Italy's communications regulator has called for a European-wide review of Google’s AI-powered search summaries, citing fears over publisher revenues, misinformation, and market dominance amid growing tensions between tech giants and news publishers.
Italy's communications regulator has urged the European Commission to examine whether Google's AI-powered search features breach EU digital rules, escalating a growing fight between publishers and the technology giant over the future of online news discovery. AGCOM said it had referred Google Ireland Ltd to Brussels for scrutiny of its AI Overviews and AI Mode tools under the Digital Services Act, acting after a complaint from Italy's newspaper federation, FIEG.
The publishers' case is that Google's AI-generated summaries are pulling readers away from original articles, weakening traffic and advertising revenue at a time when many newsrooms are already under financial strain. AGCOM said FIEG had argued that the decline in visibility of editorial content could jeopardise the economic sustainability of publishers, especially smaller and independent outlets, and could damage media pluralism.
FIEG has also warned that AI-written answers can introduce factual errors that users may struggle to check, raising concerns about misinformation as well as market power. According to the complaint described by AGCOM and reported by other European outlets, the federation wants regulators to assess whether Google has failed to meet obligations on systemic risk mitigation, media freedom, pluralism and transparency.

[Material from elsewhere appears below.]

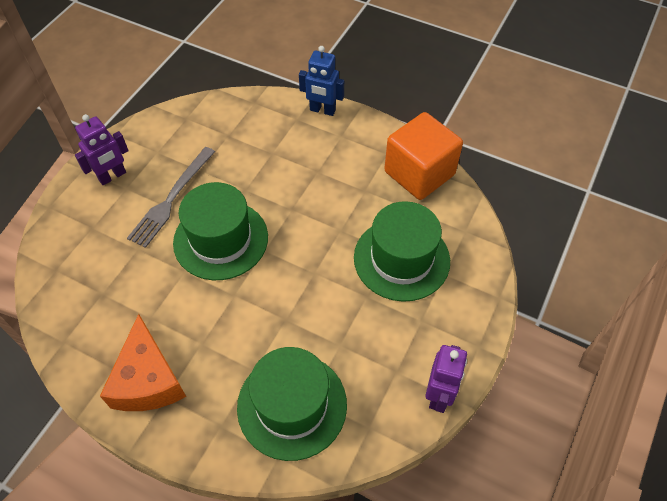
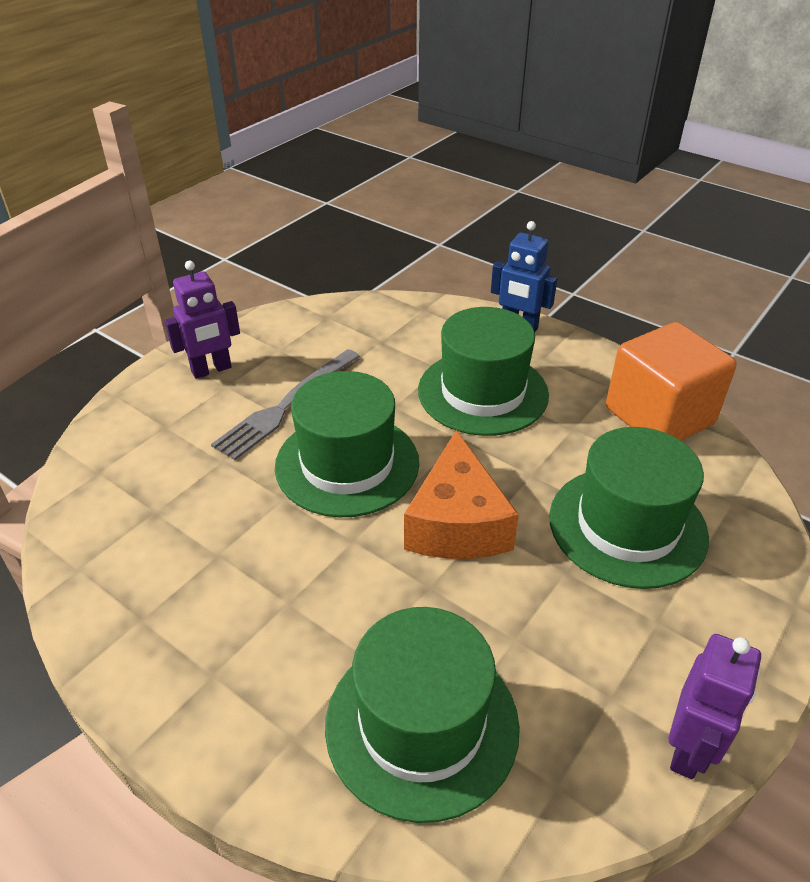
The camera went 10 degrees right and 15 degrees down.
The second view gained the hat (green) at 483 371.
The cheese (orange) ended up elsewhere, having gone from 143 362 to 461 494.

The dispute is part of a wider European pushback against AI search summaries. Italian publishers have been coordinating with counterparts elsewhere on the continent through the European Newspaper Publishers' Association, while a separate group of independent publishers has also filed an antitrust complaint in Europe alleging that Google is using AI Overviews to divert traffic and reinforce its dominance in search. AGCOM said it would also set up a standing roundtable with Google, other platforms and publishers to discuss copyright, artificial intelligence and media pluralism. Google had no immediate comment.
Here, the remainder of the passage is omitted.